Written in longhand on both sides of flimsy paper, and in such a way that every inch of space was used, including writing diagonally across horizontal lines, they offered a formidable challenge to any reader.
As a keen student of history, Mrs. Dickinson began the painstaking task of transcribing them in 1960.
"It has been a labour of love,'' her daughter, Mrs. Linda Dickinson Brown, admitted. "Mother doesn't type, so she originally began writing in longhand.
Then she bought herself a typewriter and, by the hunt-and-peck system, transcribed what she could. It was such a messy job, with lots of typos!'' So much so, in fact, that, although the two were living 70 miles apart in Florida, Mrs. Brown offered to take over the typing, and promptly became as hooked on the project as her mother.
"It showed me how important the past is to the present. I saw the letters in their true value to history,'' Mrs. Brown said.
She was further motivated by the way certain dates tied in.
"I am a Baha'i, and 1844 was not only the year when the Baha'i faith began but also when Louisa Wilkinson was born. And November 12, 1863 was the wedding date of Louisa and Henry Hollis as well as the birthday of Baha'u'llah, the founder of the Baha'i faith.'' Mrs. Brown estimated that she and her mother had transcribed some 700 letters and "probably 1200'' business documents by the time she travelled to Bermuda in November to present the entire collection to the Archives on her family's behalf.

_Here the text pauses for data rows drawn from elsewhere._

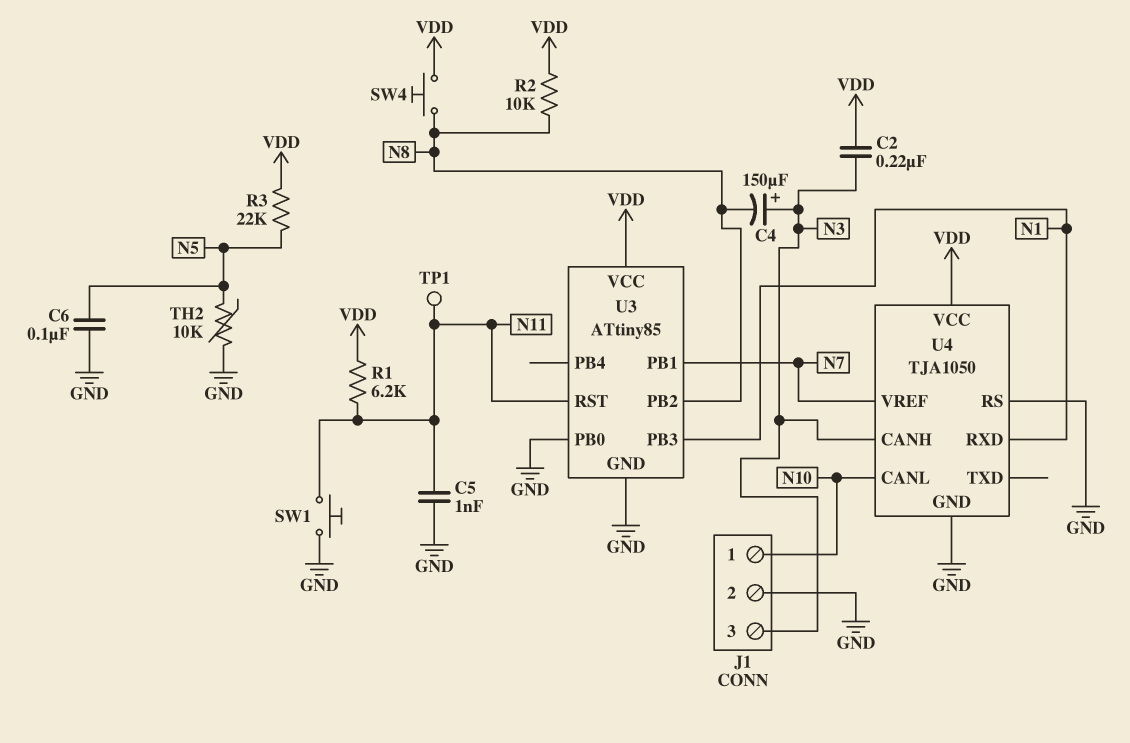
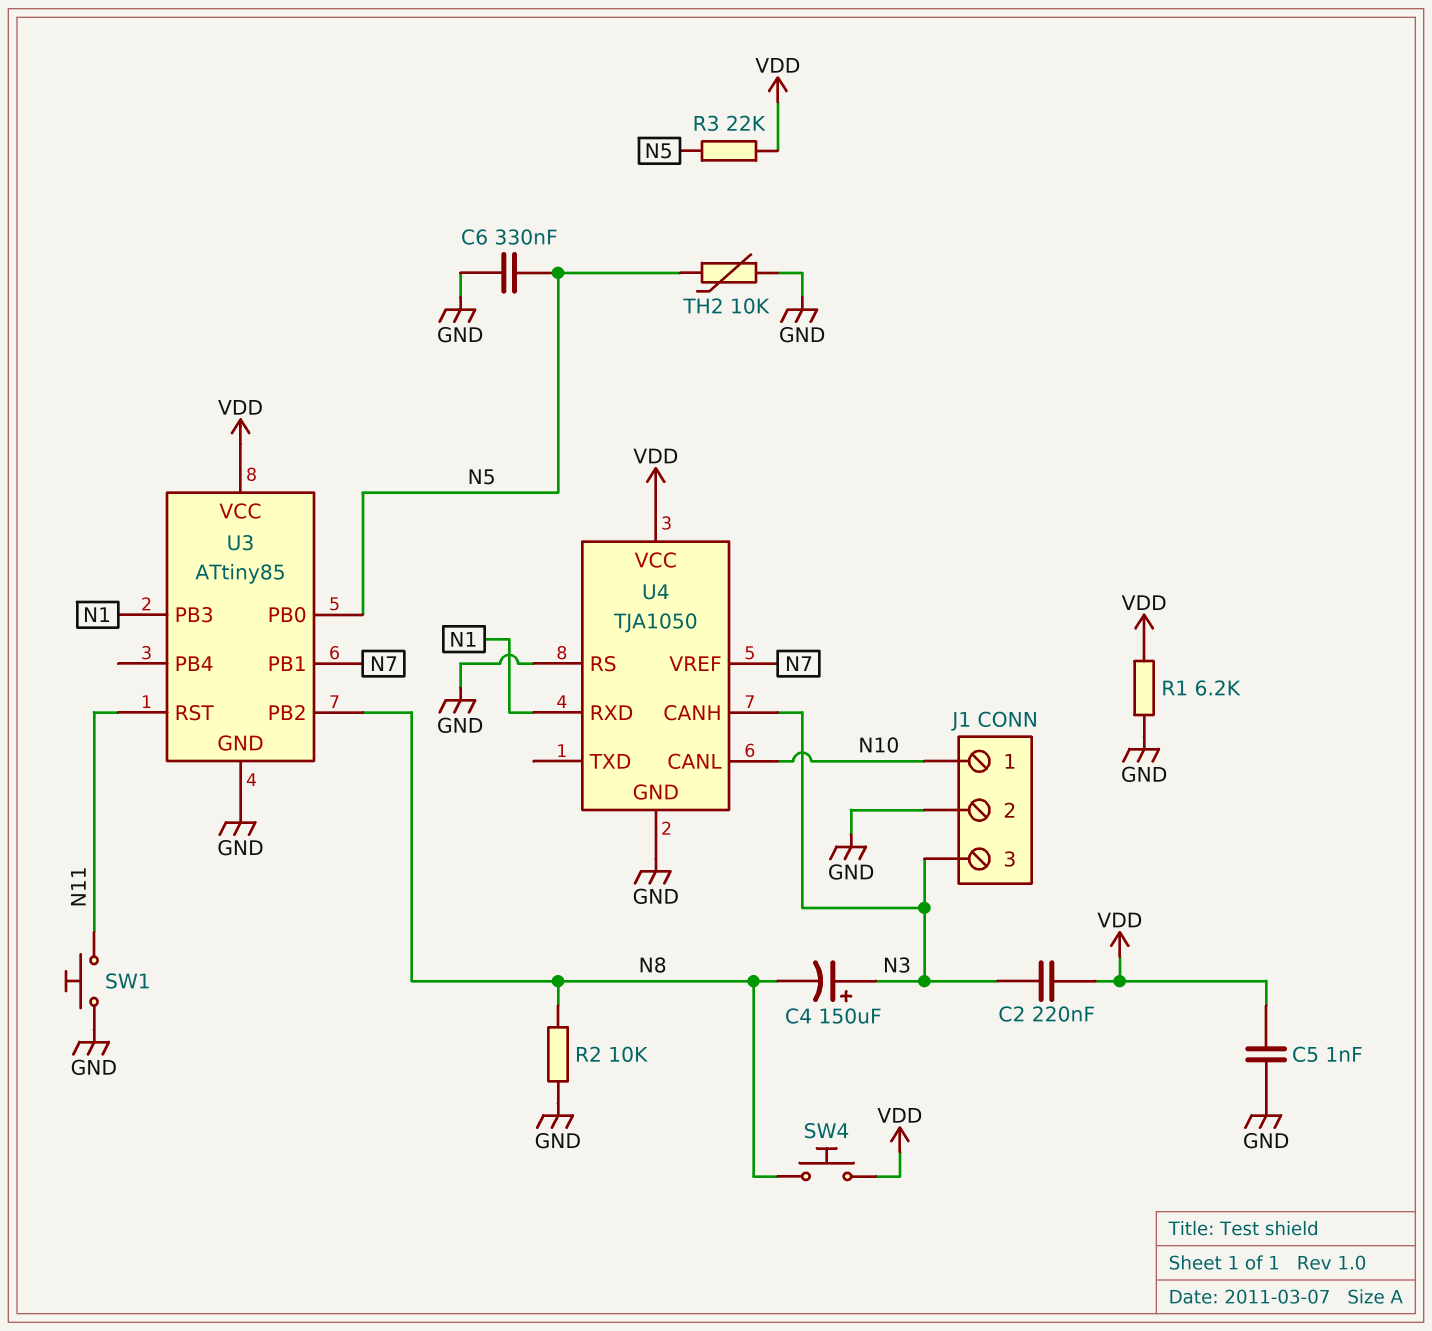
C5: 1nF (GND, N11) -> 1nF (GND, VDD)
C6: 100nF (GND, N5) -> 330nF (GND, N5)
R1: 6.2k (N11, VDD) -> 6.2k (GND, VDD)
R2: 10k (N8, VDD) -> 10k (GND, N8)
TP1: test point (N11) -> none
U3 pin PB0: GND -> N5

"Mother had rheumatoid arthritis so badly that when I came to live with her in June 1992 she couldn't even sign her name easily,'' she recalled. "When we decided to give these items to the Bermuda Archives last August mother got so excited she would sit for eight hours a day preparing them.
"She took the fragile originals and put them in envelopes, on which she wrote the date of the letter, the writer and recipient, and a whole package of quotes from within it. She would pick out the most interesting bits and print volumes on the white envelope. She did this for almost the whole 700 letters.

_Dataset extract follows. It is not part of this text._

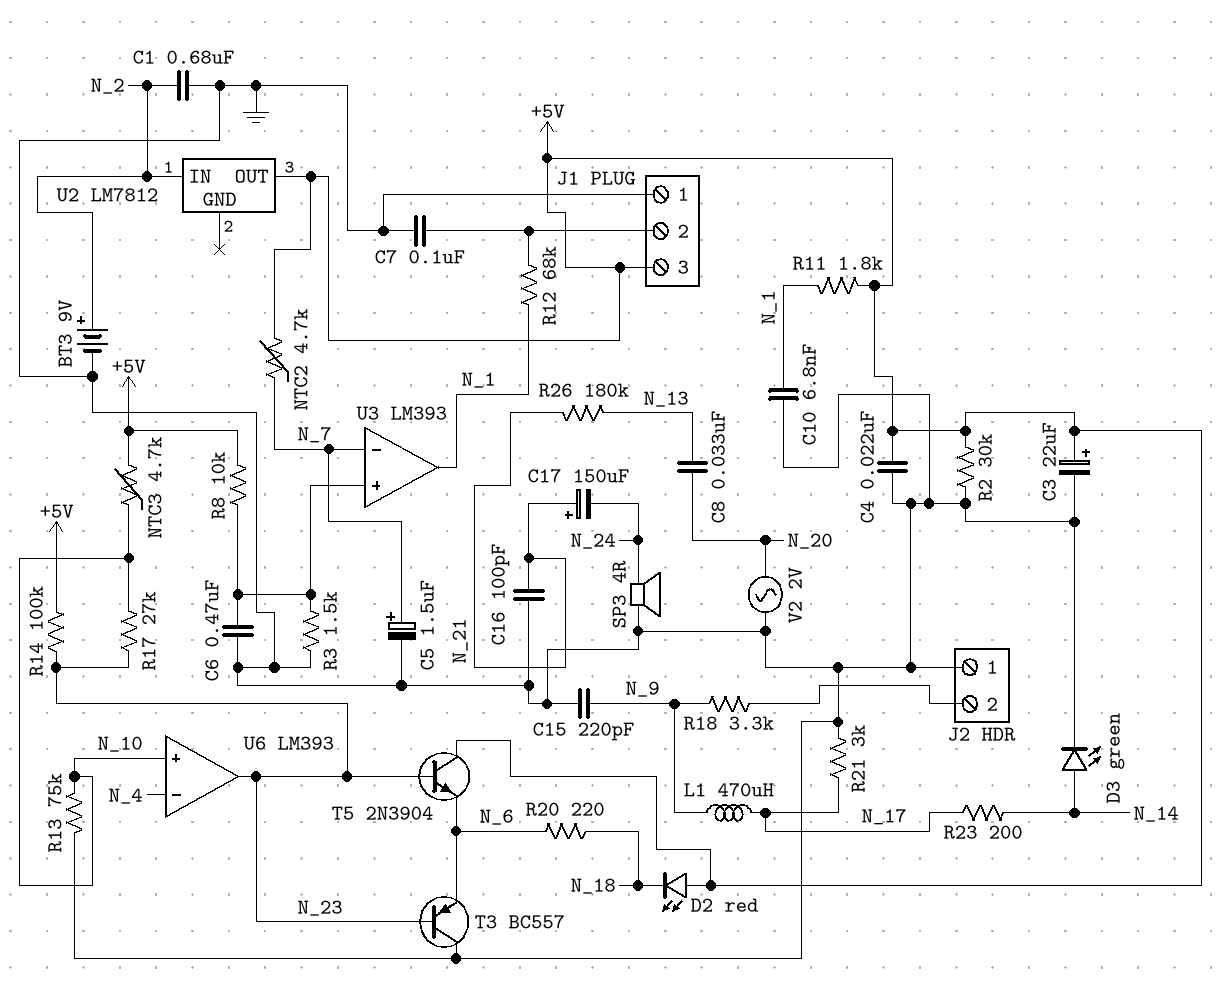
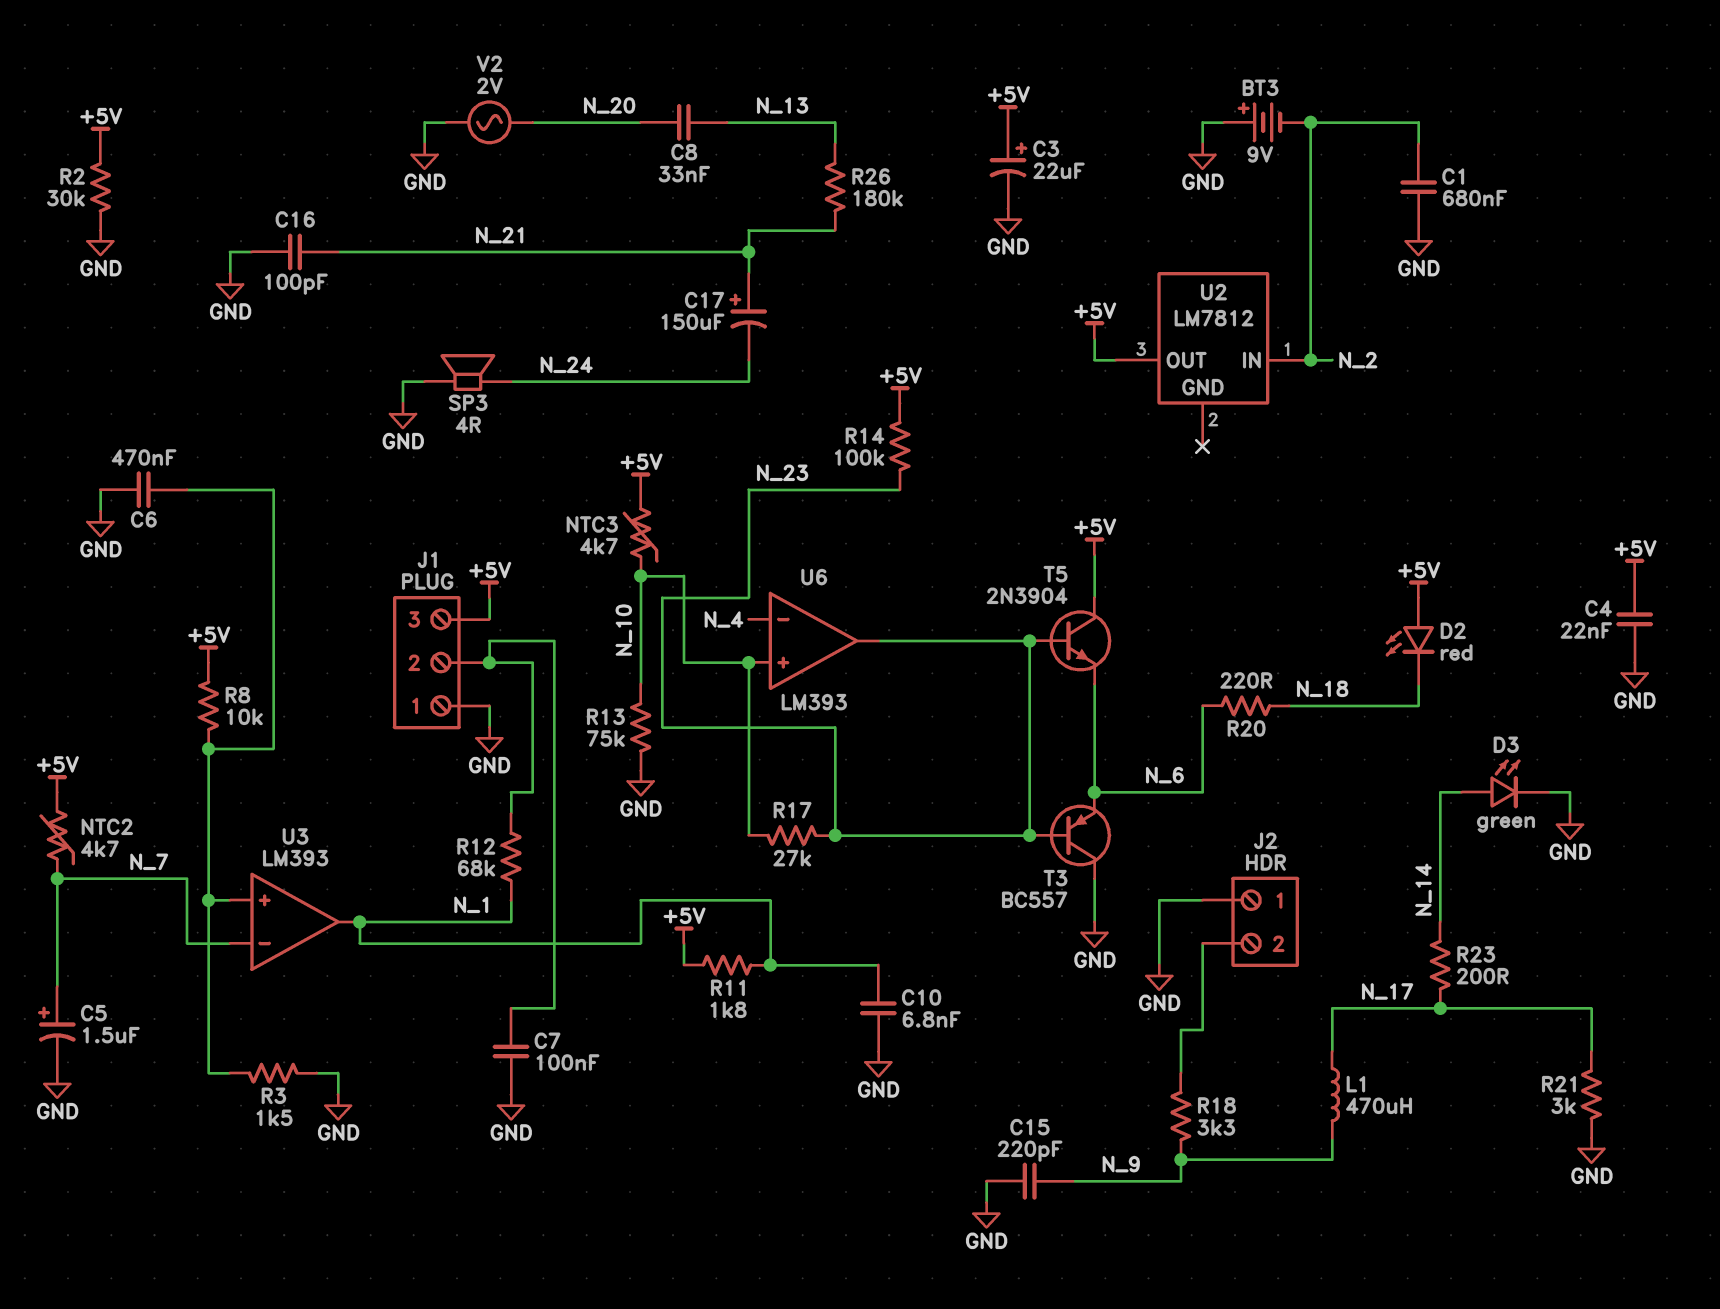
BT3: 9V (plus N_2, minus GND) -> 9V (plus GND, minus N_2)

We were working on them full time from August this year until November.'' Clearly proud of their achievement, Mrs. Brown said of the collection: "I think we will see that this batch of material is far deeper and more significant than any of us can possibly realise.'' Of her decision to return the prized treasures of her ancestral history to Bermuda, the US resident had no regrets.

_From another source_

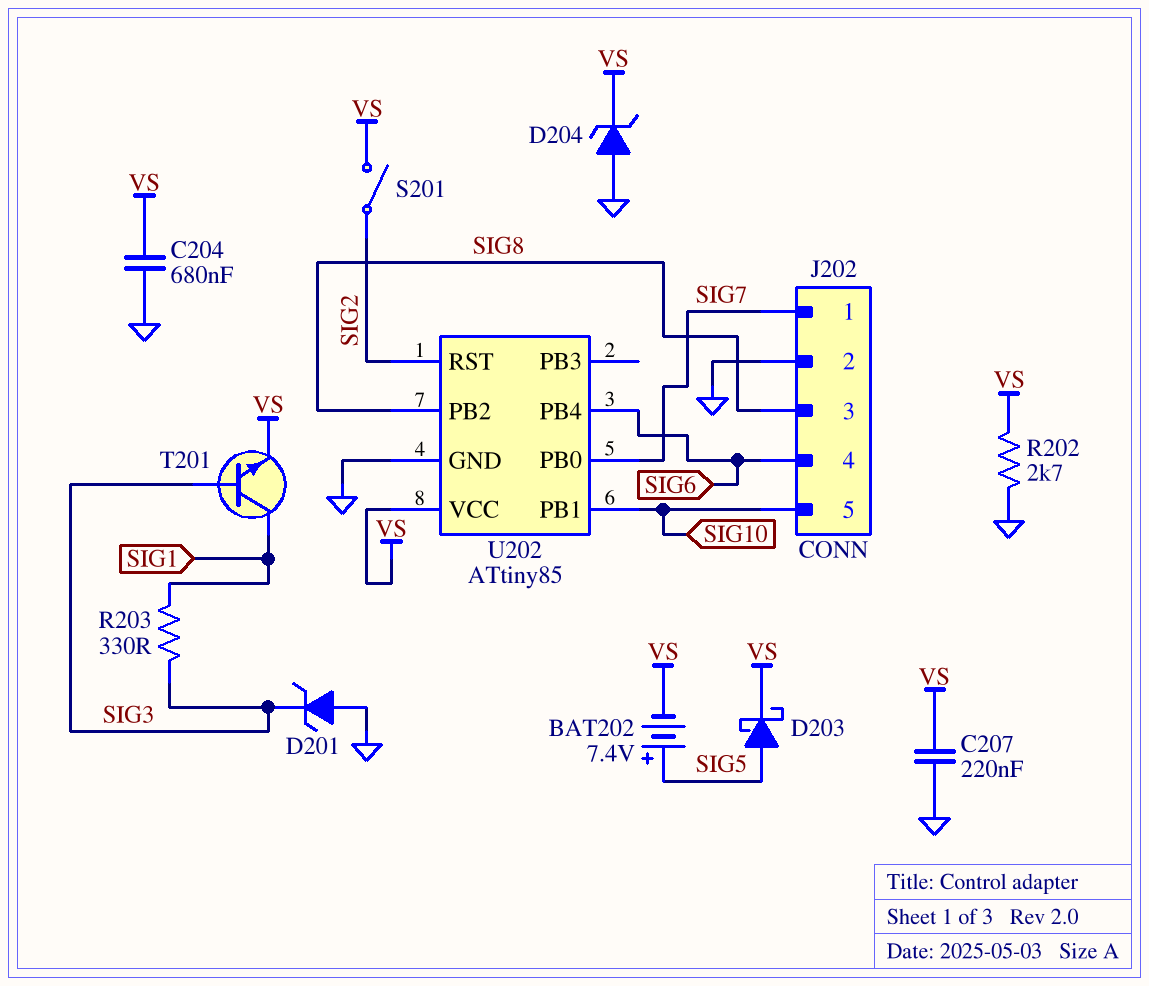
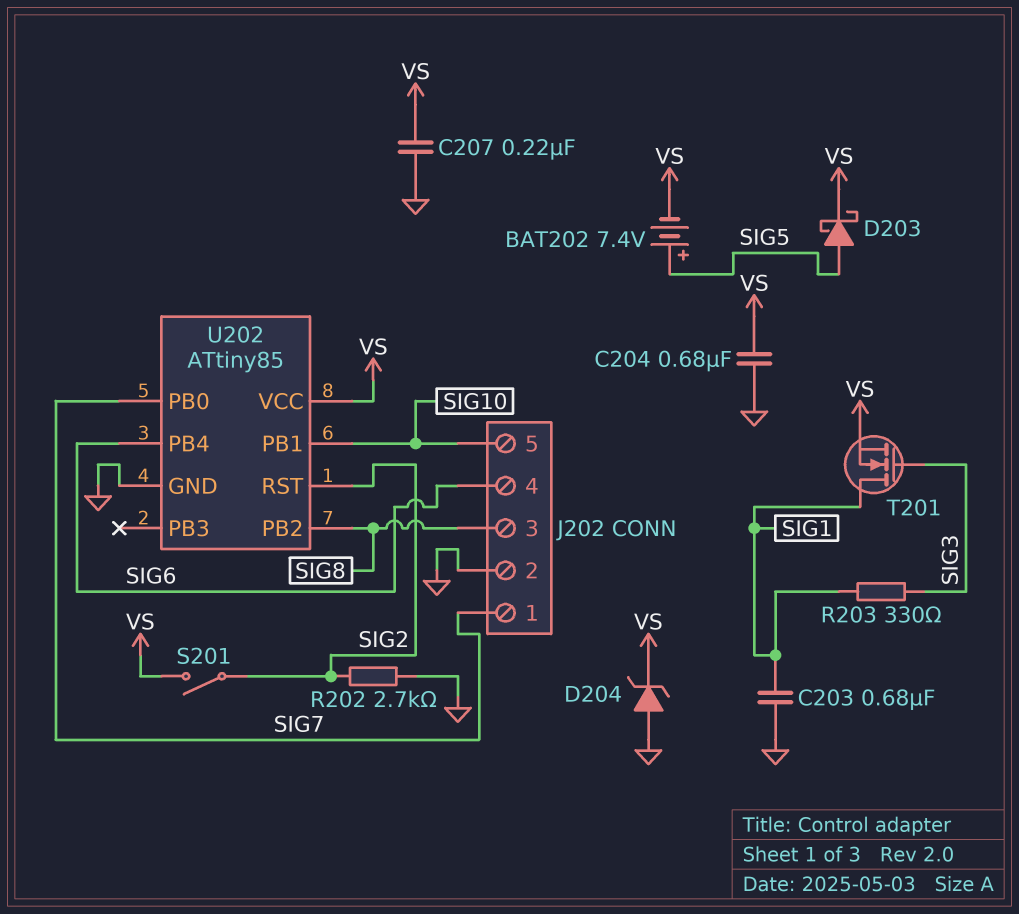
C203: none -> 680nF (GND, SIG1)
D201: zener (A GND, K SIG3) -> none
R202: 2.7k (GND, VS) -> 2.7k (GND, SIG2)
T201: NPN (B SIG3, C SIG1, E VS) -> NMOS (G SIG3, D SIG1, S VS)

"My philosophy is that they belong to the people of Bermuda and they always have. We just `borrowed' them for 30 years. This is their home, and on my trip to Bermuda I was able to bring them to a safe harbour. Why should I think I can hold this material, which doesn't belong to me, but to the great family of Bermuda? I really want Bermudians to know about this. It is their family record.
"People can go into the letters and find fertile food for their particular interest. We want them to be well farmed.'' Like most people who get deeply involved in researching and cataloguing the past, Mrs. Brown once envisaged writing a book about the letters. She even thought of a title: Opened Letters, Opened Lives, but has since changed her mind.
"At this point in my life I am unwilling to spend another 10-25 years doing the work that is necessary to publish a book,'' she declared. "I want to dedicate my remaining years to the future, not the past. As a Baha'i, I see myself as having a role in helping to bring about world peace, and I must be about that business.'' Nonetheless, she hopes that someone will come along to write the book -- in collaboration with her.
And how does Mrs. Dickinson feel now that her work is done? "Mother is excited,'' Mrs. Brown assured. "How many people get to tie the bow on their life, which is what she did when she finished this job? At the age of 87 she can now say: `I did it, and I did it well'. This is her gift to Bermuda.'' PRESENTING A SLICE OF HISTORY -- Mrs. Linda Dickinson Brown, a great granddaughter of Henry Hilgrove and Louisa Jane Hollis, shows off the inherited 93-year-old dress she wears when addressing gatherings on the history of her Bermudian ancestors. A US resident, Mrs. Brown was recently in Bermuda to present her great grandparents' collection of personal letters to the Archives.